JOSÉ THEODORICO DE CASTRO Foto N. Olsen Século XIX Arquivo Marcelo Bonavides |
Ocorrida em 25 de março de 1884, uma
terça-feira, a libertação dos escravizados no Ceará antecipava-se em quatro anos a
Lei Áurea, que aboliu a escravidão no Brasil. O Ceará passava a ser a primeira
província do país a tomar tal atitude, sendo considerado a Terra da Luz.
Segundo o pesquisador Nirez (Miguel Ângelo de Azevedo), o presidente da Província, Manuel Sátiro de Oliveira Dias (Sátiro Dias), decretou a Abolição dos escravizados em todo o território do Ceará em sessão realizada em pavilhão armado na Praça Castro Carreira. Em Fortaleza foram quatro dias de festas, mas em alguns lugares houve resistência e demorou ainda a libertação geral.

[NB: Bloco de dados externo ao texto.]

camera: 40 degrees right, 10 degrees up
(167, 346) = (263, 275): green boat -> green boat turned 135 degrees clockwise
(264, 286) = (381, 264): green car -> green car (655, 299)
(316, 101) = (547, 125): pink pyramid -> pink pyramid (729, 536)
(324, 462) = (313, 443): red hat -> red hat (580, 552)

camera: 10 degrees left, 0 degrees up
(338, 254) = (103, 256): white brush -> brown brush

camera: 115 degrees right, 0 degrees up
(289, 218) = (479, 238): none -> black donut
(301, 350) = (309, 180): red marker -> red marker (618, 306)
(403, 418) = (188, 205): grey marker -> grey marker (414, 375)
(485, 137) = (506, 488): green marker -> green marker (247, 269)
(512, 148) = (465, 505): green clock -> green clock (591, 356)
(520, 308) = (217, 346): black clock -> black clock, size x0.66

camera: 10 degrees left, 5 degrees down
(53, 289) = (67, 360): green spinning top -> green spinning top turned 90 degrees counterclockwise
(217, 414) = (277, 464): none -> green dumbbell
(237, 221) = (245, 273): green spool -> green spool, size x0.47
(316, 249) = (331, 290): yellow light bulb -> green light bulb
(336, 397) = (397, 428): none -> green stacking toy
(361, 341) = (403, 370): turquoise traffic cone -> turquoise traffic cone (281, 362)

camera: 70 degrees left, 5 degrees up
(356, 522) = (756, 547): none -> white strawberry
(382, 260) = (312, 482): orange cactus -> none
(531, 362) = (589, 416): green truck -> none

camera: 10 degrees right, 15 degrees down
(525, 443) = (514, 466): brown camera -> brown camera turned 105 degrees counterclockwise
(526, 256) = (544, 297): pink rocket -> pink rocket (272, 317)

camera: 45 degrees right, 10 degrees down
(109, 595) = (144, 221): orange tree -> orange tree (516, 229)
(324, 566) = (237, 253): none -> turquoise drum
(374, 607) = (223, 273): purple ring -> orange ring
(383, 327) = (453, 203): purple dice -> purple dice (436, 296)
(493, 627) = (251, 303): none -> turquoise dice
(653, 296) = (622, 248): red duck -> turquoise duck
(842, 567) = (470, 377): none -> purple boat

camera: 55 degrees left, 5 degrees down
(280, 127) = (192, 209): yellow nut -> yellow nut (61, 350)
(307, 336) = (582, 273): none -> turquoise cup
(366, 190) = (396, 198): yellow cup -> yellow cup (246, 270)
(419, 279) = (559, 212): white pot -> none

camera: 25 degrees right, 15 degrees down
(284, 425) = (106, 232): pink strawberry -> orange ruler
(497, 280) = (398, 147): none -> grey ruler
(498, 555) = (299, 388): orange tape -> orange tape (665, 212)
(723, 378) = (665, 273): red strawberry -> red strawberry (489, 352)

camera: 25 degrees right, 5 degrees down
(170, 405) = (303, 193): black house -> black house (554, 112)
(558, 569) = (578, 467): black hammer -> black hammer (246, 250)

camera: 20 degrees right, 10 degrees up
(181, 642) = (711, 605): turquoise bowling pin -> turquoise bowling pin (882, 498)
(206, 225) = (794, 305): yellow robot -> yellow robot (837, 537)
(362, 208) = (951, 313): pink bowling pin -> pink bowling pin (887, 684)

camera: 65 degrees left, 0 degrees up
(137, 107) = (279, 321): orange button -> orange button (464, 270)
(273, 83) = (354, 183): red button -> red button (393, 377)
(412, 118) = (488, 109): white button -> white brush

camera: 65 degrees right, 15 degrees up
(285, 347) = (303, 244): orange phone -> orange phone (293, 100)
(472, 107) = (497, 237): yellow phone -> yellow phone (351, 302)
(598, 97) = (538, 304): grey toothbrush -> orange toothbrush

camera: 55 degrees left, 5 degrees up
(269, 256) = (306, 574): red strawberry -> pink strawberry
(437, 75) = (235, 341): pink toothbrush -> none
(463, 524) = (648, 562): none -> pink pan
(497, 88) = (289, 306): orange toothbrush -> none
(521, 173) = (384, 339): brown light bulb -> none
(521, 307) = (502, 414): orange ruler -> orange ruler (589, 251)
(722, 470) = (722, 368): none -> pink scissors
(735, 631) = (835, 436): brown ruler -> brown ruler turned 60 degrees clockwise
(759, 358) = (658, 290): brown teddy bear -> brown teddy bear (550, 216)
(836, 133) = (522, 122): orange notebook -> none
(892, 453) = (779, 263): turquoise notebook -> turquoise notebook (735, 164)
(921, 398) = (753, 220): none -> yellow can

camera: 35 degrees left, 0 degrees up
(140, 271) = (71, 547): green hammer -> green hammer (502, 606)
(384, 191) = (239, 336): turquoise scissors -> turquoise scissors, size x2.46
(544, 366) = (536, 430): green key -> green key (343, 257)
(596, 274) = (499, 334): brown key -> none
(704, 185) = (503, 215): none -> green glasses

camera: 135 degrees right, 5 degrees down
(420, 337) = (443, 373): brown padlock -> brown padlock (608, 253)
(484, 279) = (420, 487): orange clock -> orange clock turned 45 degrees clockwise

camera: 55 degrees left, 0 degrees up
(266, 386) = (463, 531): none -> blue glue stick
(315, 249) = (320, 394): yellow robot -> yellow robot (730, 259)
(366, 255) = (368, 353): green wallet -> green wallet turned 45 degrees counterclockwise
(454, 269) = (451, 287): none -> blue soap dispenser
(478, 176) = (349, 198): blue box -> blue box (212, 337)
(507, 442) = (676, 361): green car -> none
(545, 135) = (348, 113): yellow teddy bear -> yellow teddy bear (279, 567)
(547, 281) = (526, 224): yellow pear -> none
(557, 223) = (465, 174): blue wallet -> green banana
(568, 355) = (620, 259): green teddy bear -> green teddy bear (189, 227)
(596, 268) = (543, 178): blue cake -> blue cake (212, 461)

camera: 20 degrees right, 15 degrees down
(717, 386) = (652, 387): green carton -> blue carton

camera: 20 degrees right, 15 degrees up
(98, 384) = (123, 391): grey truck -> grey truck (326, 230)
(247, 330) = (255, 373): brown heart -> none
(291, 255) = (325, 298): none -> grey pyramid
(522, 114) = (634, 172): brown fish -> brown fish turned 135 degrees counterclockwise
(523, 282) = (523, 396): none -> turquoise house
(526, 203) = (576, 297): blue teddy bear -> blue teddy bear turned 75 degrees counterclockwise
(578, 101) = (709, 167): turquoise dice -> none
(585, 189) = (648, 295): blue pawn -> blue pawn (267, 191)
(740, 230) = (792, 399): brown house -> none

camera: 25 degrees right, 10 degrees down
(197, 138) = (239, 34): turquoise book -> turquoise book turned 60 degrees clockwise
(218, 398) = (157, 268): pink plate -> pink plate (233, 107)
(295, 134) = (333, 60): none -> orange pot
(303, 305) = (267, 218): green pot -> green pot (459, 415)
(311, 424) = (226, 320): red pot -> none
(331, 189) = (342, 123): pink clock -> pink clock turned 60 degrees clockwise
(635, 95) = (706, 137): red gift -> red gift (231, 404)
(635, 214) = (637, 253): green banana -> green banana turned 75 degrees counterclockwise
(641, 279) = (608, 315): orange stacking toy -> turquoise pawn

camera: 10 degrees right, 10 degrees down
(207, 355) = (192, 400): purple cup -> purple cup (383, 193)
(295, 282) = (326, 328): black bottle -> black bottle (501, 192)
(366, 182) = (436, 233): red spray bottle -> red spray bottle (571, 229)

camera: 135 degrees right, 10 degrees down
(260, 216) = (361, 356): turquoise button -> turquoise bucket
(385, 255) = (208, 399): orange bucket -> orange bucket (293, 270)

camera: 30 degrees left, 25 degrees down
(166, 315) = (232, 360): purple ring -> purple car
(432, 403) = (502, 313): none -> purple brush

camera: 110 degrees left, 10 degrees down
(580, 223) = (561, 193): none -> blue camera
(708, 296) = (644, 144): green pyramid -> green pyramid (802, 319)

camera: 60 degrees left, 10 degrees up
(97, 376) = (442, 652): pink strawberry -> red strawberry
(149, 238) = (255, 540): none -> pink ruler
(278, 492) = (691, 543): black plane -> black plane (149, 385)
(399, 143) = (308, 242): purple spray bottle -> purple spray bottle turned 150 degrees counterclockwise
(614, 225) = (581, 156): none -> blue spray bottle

Cresci ouvindo histórias em torno da abolição e seus personagens, pois alguns de meus bisavós paternos, Maria Assumpção dos Santos Castro e José Theodorico de Castro era abolicionistas. Ela era uma das diretoras do grupo das Cearenses Libertadora, que tinha como diretora geral, Maria Tomásia Fugueira Lima. Ele era tesoureiro, também tendo sido vice-presidente, da Sociedade Cearense Libertadora (fundada em 08 de dezembro de 1880), cujo slogan era Perseverança e Porvir.
JOSÉ THEODORICO DE CASTRO Foto N. Olsen Século XIX Arquivo Marcelo Bonavides |
Albina
Também ouvi de sua filha, minha tia avó Cöra (que faleceu em 1991, aos 99 anos completamente lúcida) histórias sobre a ex-escravizada Albina, que após ser libertada ficou trabalhando na casa de meus bisavós. Albina tinha uma reza milagrosa que a livrava, e a seus companheiros de cativeiro, das perseguições de capitães do mato. Também fiquei sabendo que eles compravam escravizados para libertá-los. Até hoje, em minha casa, há o banco onde os ex-escravizados utilizavam para descansar e fazer suas refeições.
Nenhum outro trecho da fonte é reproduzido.